Although I have to ask why you expect a game to teach you strategy in addition to the rules.  Good on ya, as they say, for reading the rulebook.  That's the best way to learn the game, in my opinion, since then you can tell if the game isn't applying the rules correctly.  But back to the question of how friendly the game is to new players, I think the playing field is tilted here for people used to digital games, who have no problem with the intricacies of Europa Universalis but aren't necessarily open to playing a game like Twilight Struggle over and over until they figure the strategies out themselves.  Or has the expectation of strategy guides/hints become the norm for all games?

 

The biggest frustration after the initial 'I have no idea what to do' phase has been the accidental DEFCON suicide. That's mostly on me for not thinking through all the possible ways that an event could be used by the other side, but it'd be nice if the game would throw up some kind of warning in such a case. Example: played Lone Gunman as my last action of the current round, figuring that letting USSR see my cards at that point would do the least possible damage. USSR used his 1 op point operation from the card to perform a meaningless coup of a battleground country in Central America, thus lowering DEFCON and costing me the game.

 

But no better way to learn than to have those permutations happen to you, no?  Or no?

 

 

Enjoying the episode, but man, those are some basic rules for two of you to misunderstand after all these years!
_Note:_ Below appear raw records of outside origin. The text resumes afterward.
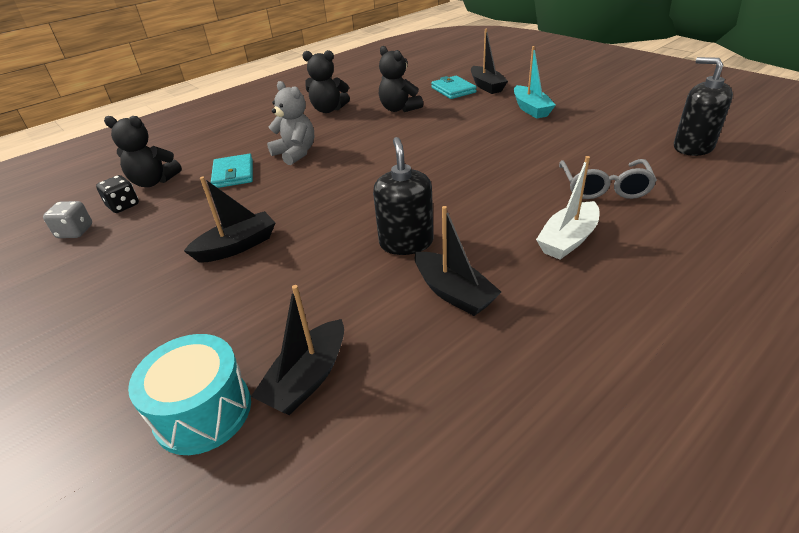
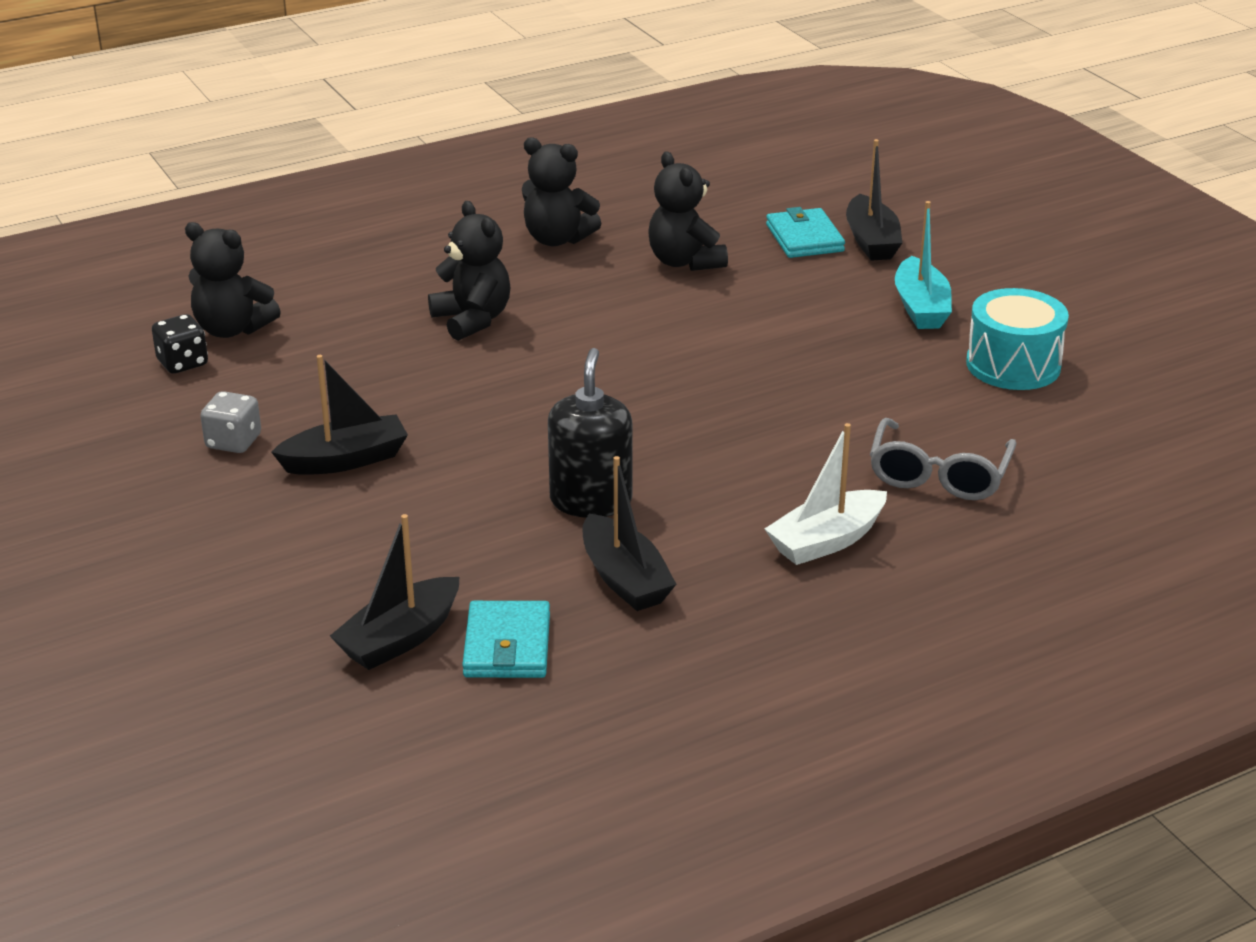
camera: 10 degrees right, 5 degrees down
(75, 232) = (110, 392): grey dice -> grey dice (233, 442)
(203, 411) = (269, 648): turquoise drum -> turquoise drum (1013, 365)
(233, 174) = (362, 339): turquoise wallet -> turquoise wallet (507, 645)
(295, 153) = (472, 320): grey teddy bear -> black teddy bear
(693, 147) = (1140, 435): black soap dispenser -> none

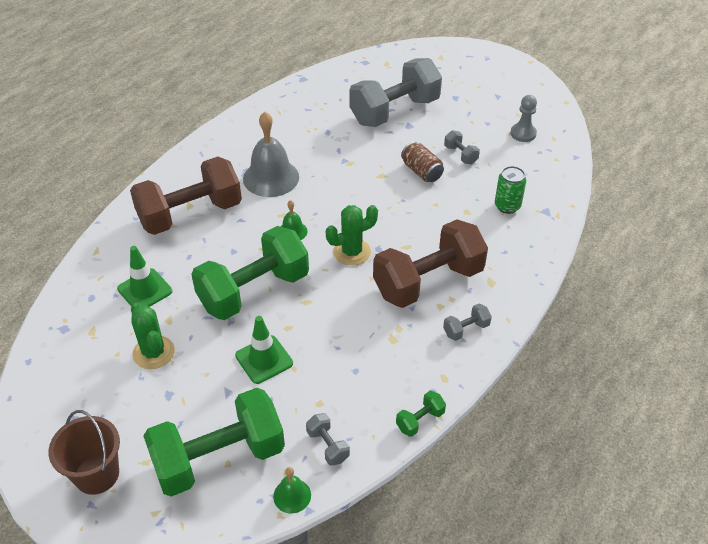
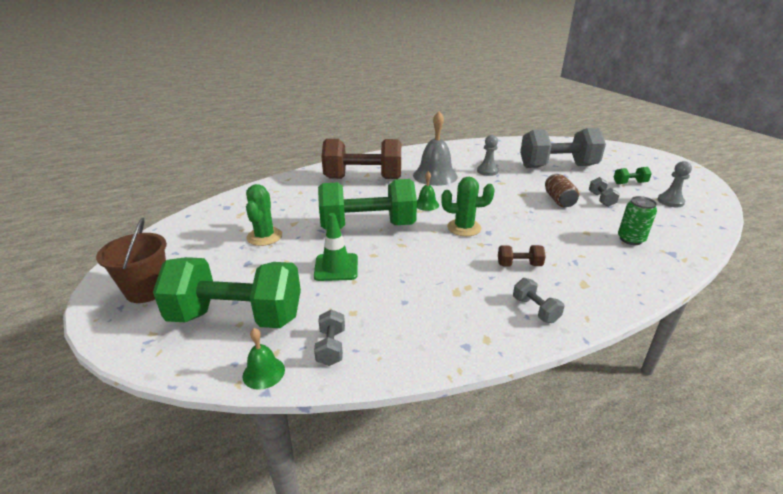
camera: 30 degrees right, 15 degrees down
(145, 290) = (295, 204): green traffic cone -> none
(324, 147) = (487, 171): none -> grey pawn
(420, 420) = (436, 364): green dumbbell -> green dumbbell (629, 183)
(428, 282) = (519, 265): brown dumbbell -> brown dumbbell, size x0.40
(466, 329) = (535, 310): grey dumbbell -> grey dumbbell turned 60 degrees clockwise

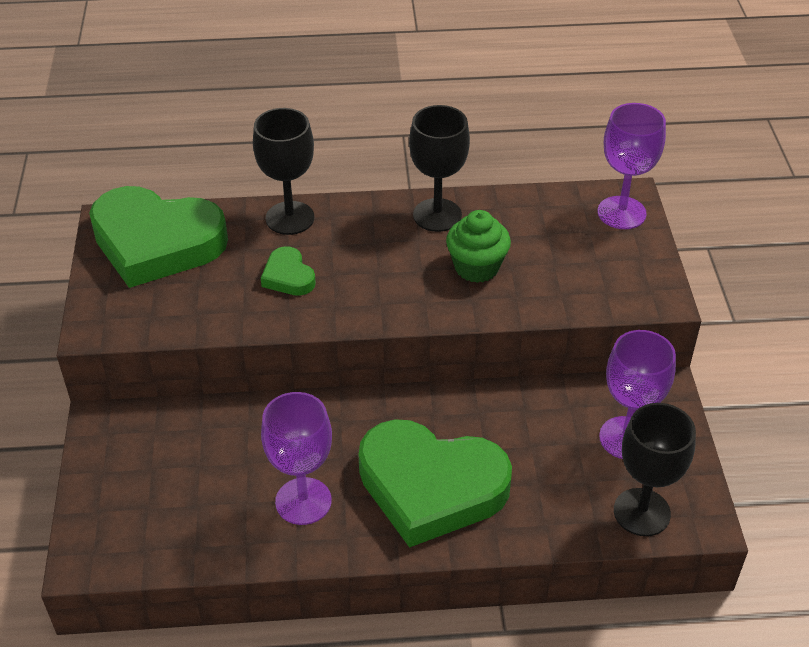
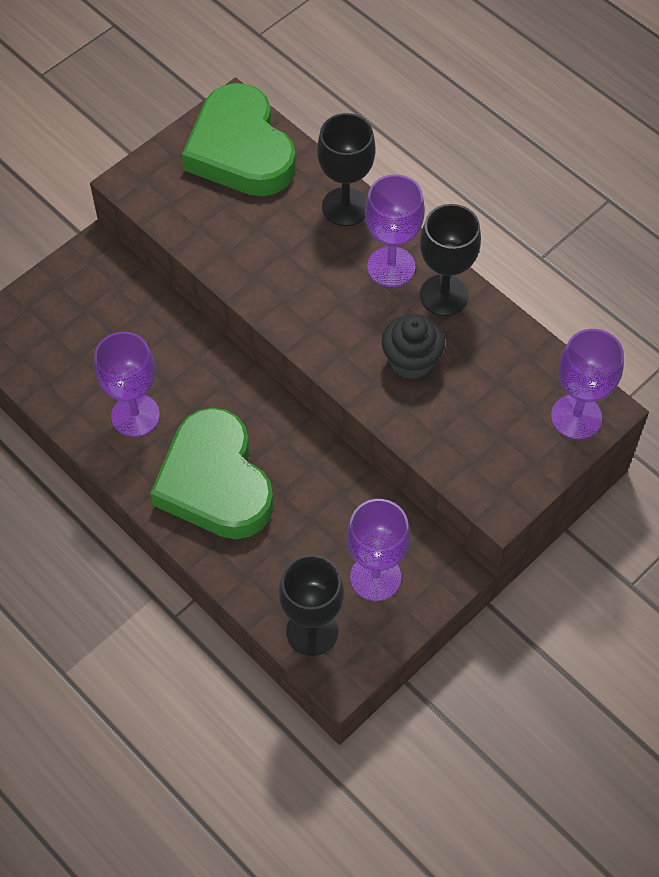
camera: 50 degrees right, 15 degrees up
(288, 276) = (285, 252): green heart -> none
(377, 227) = (391, 267): none -> purple goblet
(476, 267) = (411, 360): green cupcake -> black cupcake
What in the world.

 

+1.  I think this is a result of people not reading the rules and just learning from someone who taught them, or reading the rules wrong once and never being corrected.  When our group learns a new game, usually multiple people read the rules and correct each other when we do things wrong.  It helps to enjoy reading rules!

 

I haven't gotten the digital edition yet, but I've recommended twice so far to people interested in the game and inexperienced playing it. I don't think I'd even try to pitch it to people who hadn't heard of it. Agree there is a vocabulary deficiency in digital games. I suppose Twilight Struggle is a "turn-based strategy game," but that term does not describe it.

 

I think this demonstrates how narrow the digital strategy spectrum is.  I mean, this isn't a new problem - boardgame ports have been available for a long time.  What would you call digital Puerto Rico? There is an aversion to too much abstraction in digital games that I think prevents abstract mechanics from entering the vocabulary.  It's back to the old question: why abstract something on the computer when you don't have to?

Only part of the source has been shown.